Alternative Hypothesis: There is an association between the two variables, Number of Ounces and Number of Cavities.
kevin <-cor.test(x = kyubs$NumberofOunces, y = kyubs$NumberofCavities, method = 'spearman')
kevin
##
## Spearman's rank correlation rho
##
## data: kyubs$NumberofOunces and kyubs$NumberofCavities
## S = 4.4409e-15, p-value = 0.01667
## alternative hypothesis: true rho is not equal to 0
## sample estimates:
## rho
## 1
Since the p-value = 0.01667 < 0.05 = significance level, we have enough evidence to reject the null hypothesis. Thus, there is an association between the two variables, Number of Ounces and Number of Cavities.
library(readxl)
kyla <- read_excel("FInals7.xlsx")
kyla
## # A tibble: 6 × 2
## Day Frequency
## <chr> <dbl>
## 1 Monday 20
## 2 Tuesday 14
## 3 Wednesday 18
## 4 Thursday 17
## 5 Friday 22
## 6 Saturday 29
summary(kyla)
## Day Frequency
## Length:6 Min. :14.00
## Class :character 1st Qu.:17.25
## Mode :character Median :19.00
## Mean :20.00
## 3rd Qu.:21.50
## Max. :29.00
observedfreq <- kyla$Frequency
observedfreq
## [1] 20 14 18 17 22 29
expectedprop <- c(1/6, 1/6, 1/6, 1/6, 1/6, 1/6)
expectedprop
## [1] 0.1666667 0.1666667 0.1666667 0.1666667 0.1666667 0.1666667
Null Hypothesis: There is no difference with respect to the number of
books taken out on different days of the week.
Alternative Hypothesis: There is a difference with respect to the number of books taken out on different days of the week.

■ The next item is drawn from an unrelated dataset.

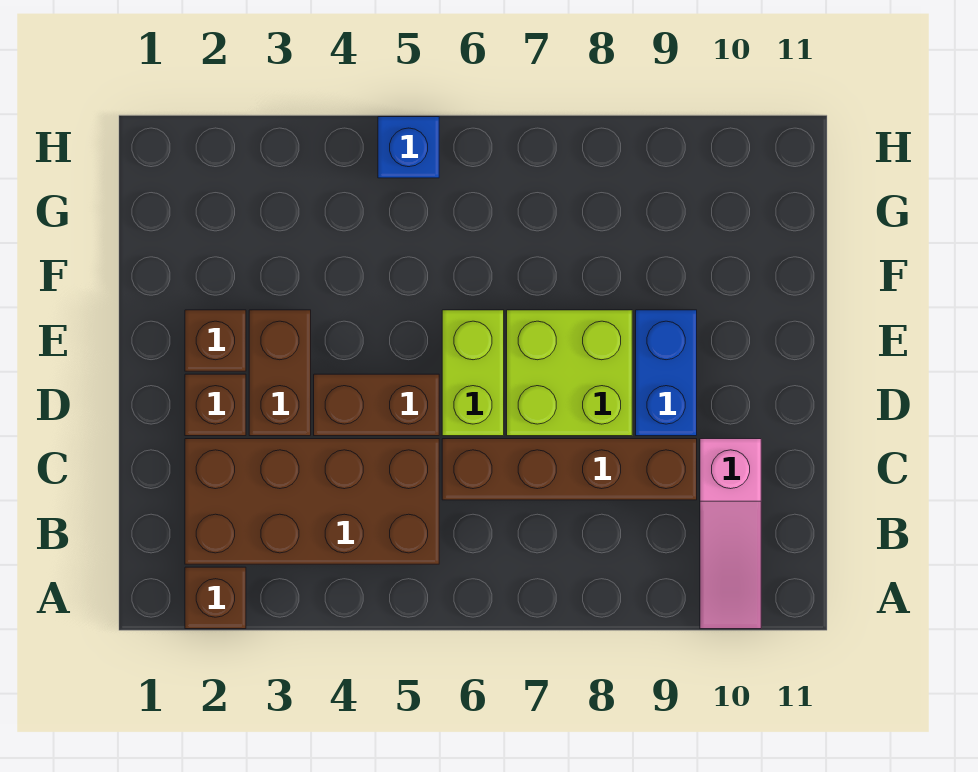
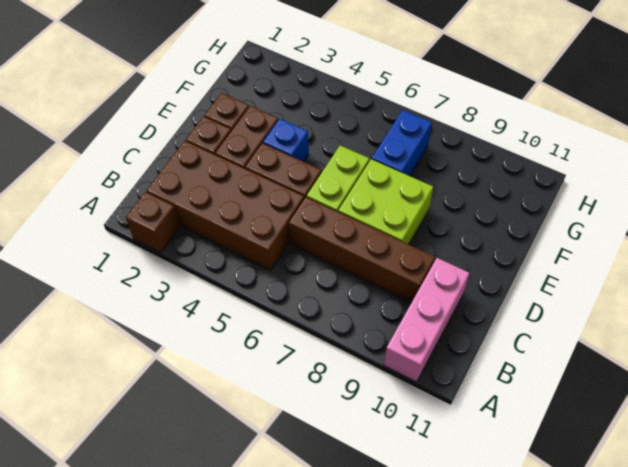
pink slope A10:C10 level 1 top C -> pink brick A10:C10 level 1
blue brick D9:E9 level 1 -> blue brick F7:G7 level 1
blue brick H5 level 1 -> blue brick E4 level 1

buit <- chisq.test(x = observedfreq, p = expectedprop)
buit
##
## Chi-squared test for given probabilities
##
## data: observedfreq
## X-squared = 6.7, df = 5, p-value = 0.2439
Here, the p-value is 0.2439 and the Chi-square test statistic is 6.7. We cannot reject the null hypothesis since the p-value is greater than 0.05. This means that we don’t have enough evidence to conclude that there is a difference with respect to the number of books taken out on different days of the week.